Intel has a serious problem with Arrow Lake and memory compatibility:

We've had Intel's Arrow Lake chips on the test benches lately, and the performance we were expecting wasn't quite there. Even on some of the best LGA1851 motherboards, we've noticed various performance quirks that need more than just a quick fix. One of those odd behaviors is DDR5 RAM sticks that refuse to boot at XMP settings, regardless of what speed they are rated for.

This is separate from the latency issue caused by the slower bus speed and the shifting of the memory controller to the SoC tile instead of on the compute tile, and it seems Arrow Lake is pickier with memory than any Intel platform I can think of since forever. I mean, Intel has always been the processor to get for using fast, low-latency RAM, and that long streak has now ended.

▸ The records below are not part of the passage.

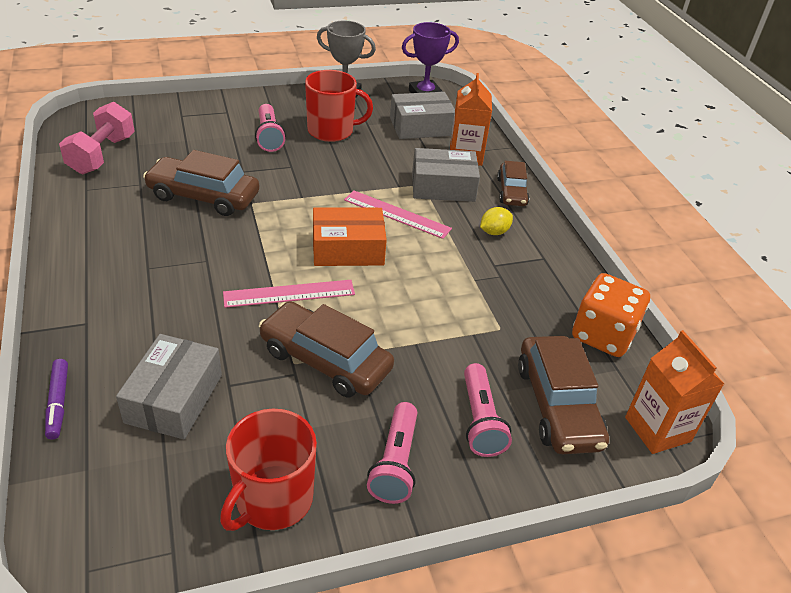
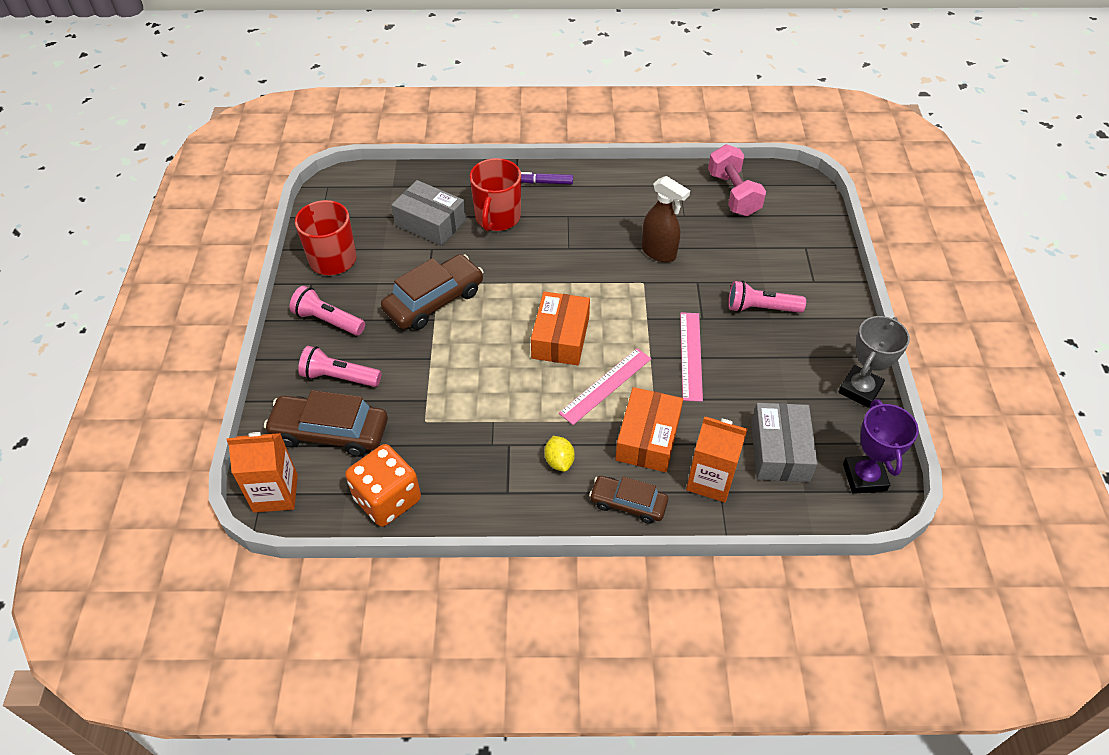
camera: 110 degrees right, 10 degrees up
(58, 403) = (448, 175): purple marker -> purple marker (543, 182)
(102, 155) = (733, 194): pink dumbbell -> pink dumbbell turned 45 degrees clockwise
(203, 196) = (659, 252): brown car -> brown spray bottle
(289, 293) = (514, 291): pink ruler -> pink ruler (691, 355)
(331, 131) = (771, 362): red mug -> red mug (497, 218)
(443, 187) = (647, 438): grey box -> orange box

RAM compatibility for Arrow Lake is abysmal, Intel used to be the gold standard for fast RAM support but no longer

I've been around computing a long time, long enough that dual-data rate RAM wasn't even a thing at the time. Every new DDR revision has come with teething issues, as have most major CPU architecture changes. DDR5 still isn't a mature technology, but it's getting close as faster speeds combined with low timings are becoming more common. Arrow Lake is the first major architecture change from Intel since 2023's Alder Lake, when both DDR4 and DDR5 were supported.

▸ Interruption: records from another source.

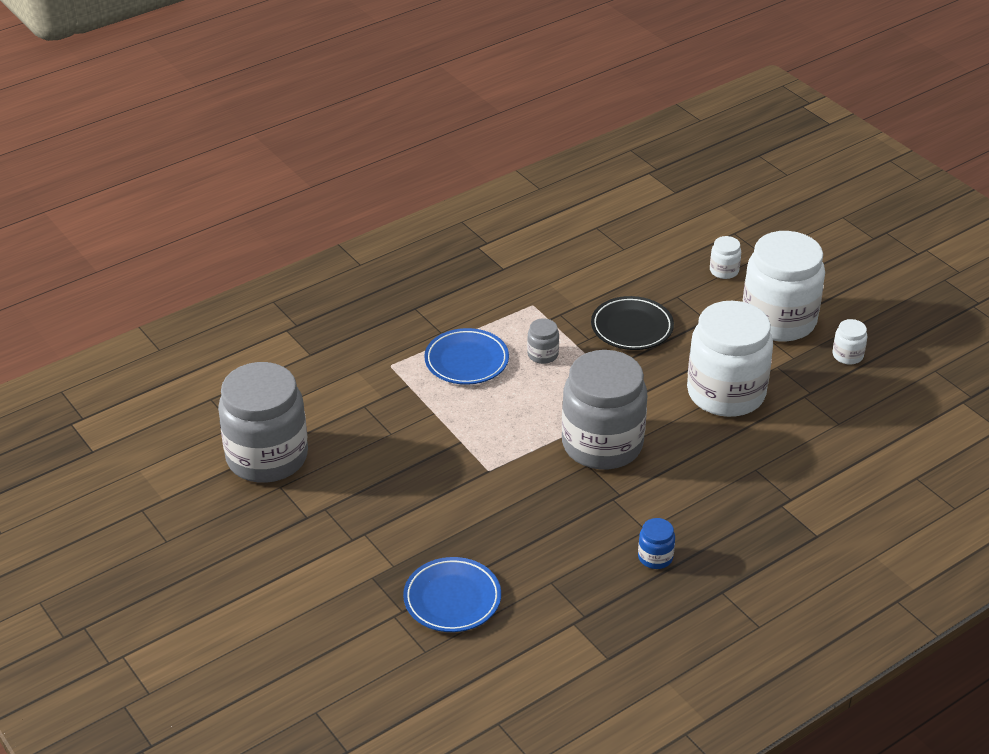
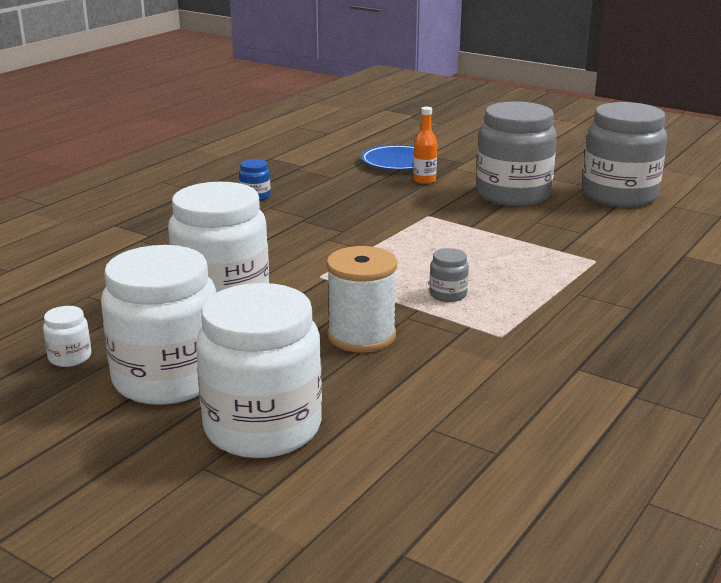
camera: 160 degrees right, 15 degrees down
(448, 544) = (424, 180): none -> orange bottle
(466, 361) = (524, 276): blue plate -> none
(602, 444) = (337, 244): grey jar -> grey jar (513, 195)
(632, 327) = (361, 336): black plate -> white spool
(724, 271) = (262, 428): white jar -> white jar, size x2.47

Both of these new technologies seem to have caused more issues when combined, and this is one of the worst launches I've had hands-on experience with for memory compatibility. Arrow Lake feels pickier than even first-gen Ryzen was, back when Samsung B-die was the king for DDR4 RAM, spending hours looking over spec sheets and forums to find the memory kits using the vaunted DRAM modules.

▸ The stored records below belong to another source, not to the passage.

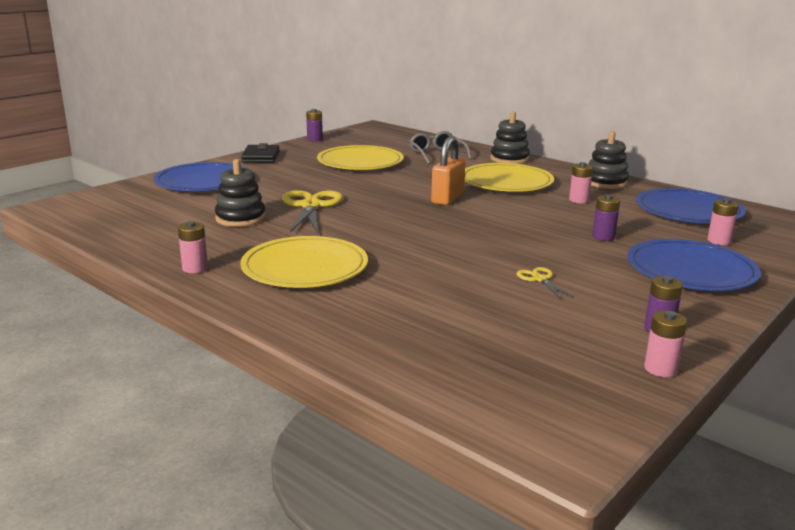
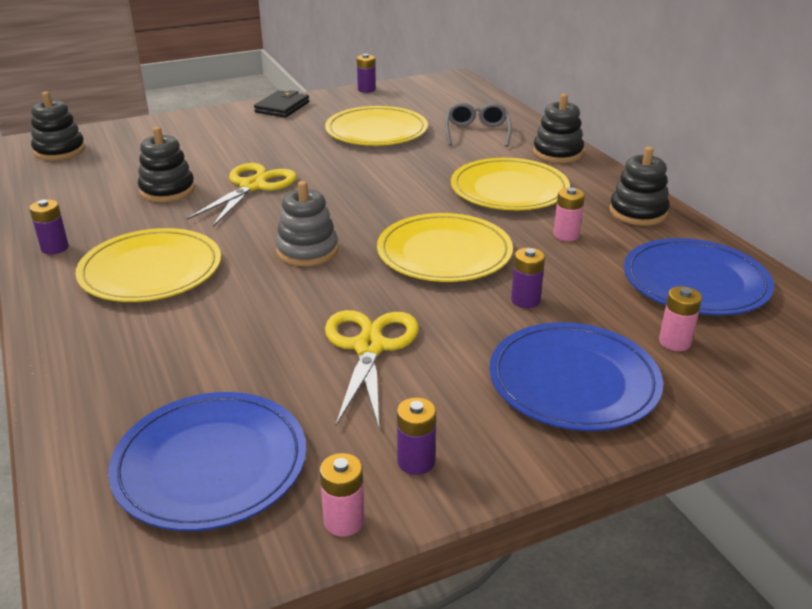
camera: 25 degrees right, 10 degrees up
(95, 207) = (59, 150): none -> black stacking toy
(195, 268) = (55, 248): pink battery -> purple battery
(203, 181) = (189, 133): blue plate -> blue plate (210, 464)
(413, 236) = (307, 251): none -> grey stacking toy
(447, 199) = (409, 203): orange padlock -> none
(513, 221) = (444, 253): none -> yellow plate
(539, 279) = (369, 347): yellow scissors -> yellow scissors, size x2.06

But Ryzen at least had a common fix, as every Samsung B-die memory stick worked fine once the DDR and SoC voltages were increased slightly. When the Core Ultra 9 285 K was on the test bench, I tried nearly a dozen different DDR5 kits, and not one would boot with XMP enabled. Those kits ranged between 5,600MT/s and 8,800MT/s and between 16GB and 32GB per DIMM. Some of those kits were early DDR5 with XMP support, some were recent, and two kits were of the new CUDIMM variety that have an onboard clock driver to enable faster RAM speeds on Arrow Lake specifically. Some even had trouble booting at JEDEC speeds, which I've never experienced on any platform.

The only kit that did boot at higher speeds was from Kingston, and they were 8,800MT/s CUDIMMs. But it wasn't any of the BIOS settings I set from the years of RAM overclocking experience that I have on multiple platforms that worked. I had to boot into Windows and use Gigabyte's AI Snatch program, which tested the RAM and used algorithms to decide what speed and timings the kit should be using. After a reboot into BIOS to enable those AI generated settings and ensuring the DDR voltage was set to 1.45V, it booted into Windows at 8,933MT/s.

There was one last issue, however, in that the RAM would only run in Gear 4. Most low-latency memory DDR4 runs in Gear 1; using Gear 2 is a way to get higher speeds but at a slight penalty to latency, as it runs the memory at a 2:1 ratio compared to the memory controller. Most DDR5 uses Gear 2 to begin with, and to get higher speeds on Arrow Lake, drops to a 4:1 ratio, aka Gear 4. That's a huge performance hit in latency, on top of the considerable latency that Arrow Lake has by design. And remember, this is one kit out of nearly a dozen that could run at or above its rated speed.

XMP speeds will get fixed for the most part, as we've seen with AMD's Ryzen and how much better it handles RAM compatibility since its initial release. Arrow Lake is Intel's Ryzen moment, with the potential to do much more and build better CPUs in the future. It just has to get there, and the ring bus that shuttles data between the CPU and L3 cache and the hop to the memory controller are two things that need improving for the next silicon release. Intel can mitigate some of the aspects of the memory hit, but it can't do much about the inherent latency of the trip between the SoC tile and the compute tile.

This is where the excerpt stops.